Nama chief executive Brendan McDonagh told the Public Accounts Committee today

that the agency will redeem €750 million of its senior debt next week.

This will bring to €7 billion the amount redeemed by Nama so far from the €30 billion in senior debt that it held at inception.

Mr McDonagh said Nama faces “potentially serious consequences arising from the scale of staff turnover and the quality and experience of departing staff”.

He said it was an “uphill battle” to retain specialist staff who were being offered better paid positions in other areas of the property and banking sectors.

The Nama chief said the agency made a profit in the first half of 2013 and will provide €10 million in funding by the end of this year for the provision of 600 social housing units.

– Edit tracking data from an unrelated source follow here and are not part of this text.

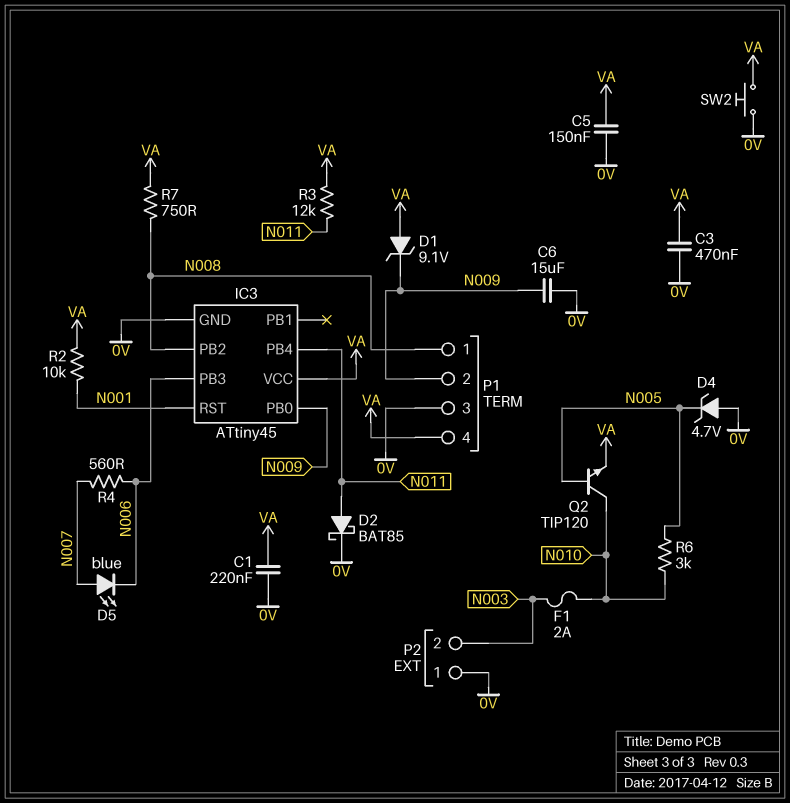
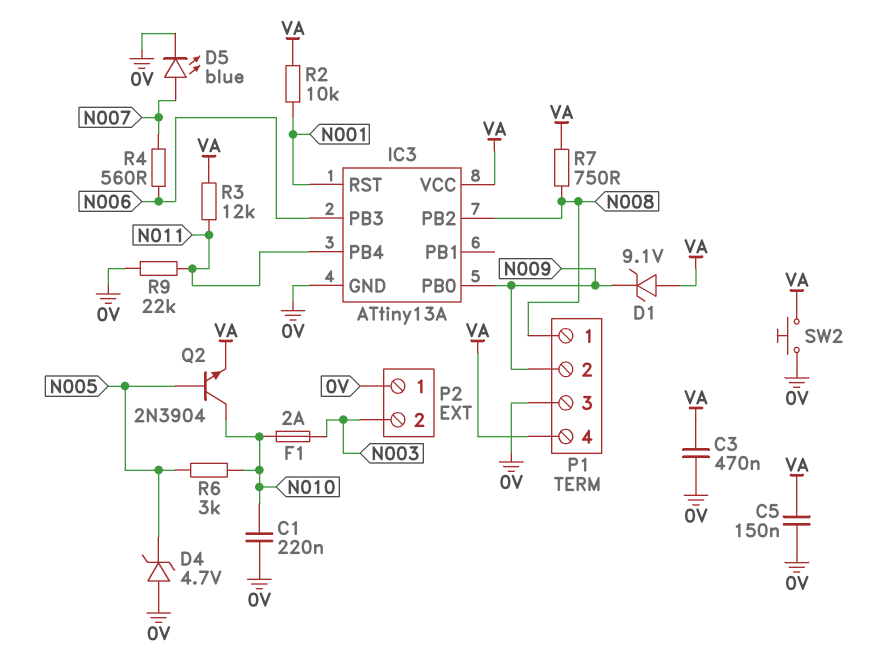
C1: 220nF (0V, VA) -> 220nF (0V, N010)
C6: 15uF (0V, N009) -> none
D2: schottky BAT85 (A N011, K 0V) -> none
D5: LED blue (A N007, K N006) -> LED blue (A N007, K 0V)
IC3: ATtiny45 -> ATtiny13A
Q2: NPN TIP120 (B N005, C N010, E VA) -> NPN 2N3904 (B N005, C N010, E VA)
R9: none -> 22k (0V, N011)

On the potential transfer of loans from the special liquidators of Irish Bank Resolution Corporation, Mr McDonagh said Nama could end up acquiring a portfolio of commercial loans with par value of €20 billion.

He said this would represent a “major challenge” for Nama as the number of commercial debtors managed by the agency could rise from about 800 currently to more than 3,000.

“That does not include over 13,000 mortgage holders whose loans - aggregating to par debt of €1.8 billion - may also transfer to us if the residential portfolio is not sold by the liquidators.”

He said Nama will need to recruit 180 to 220 additional staff to deal with the IBRC loans.

Mr McDonagh said this would be challenging, especially as Nama has already lost 10 per cent of its staff so far this year as employees have been poached by private sector groups.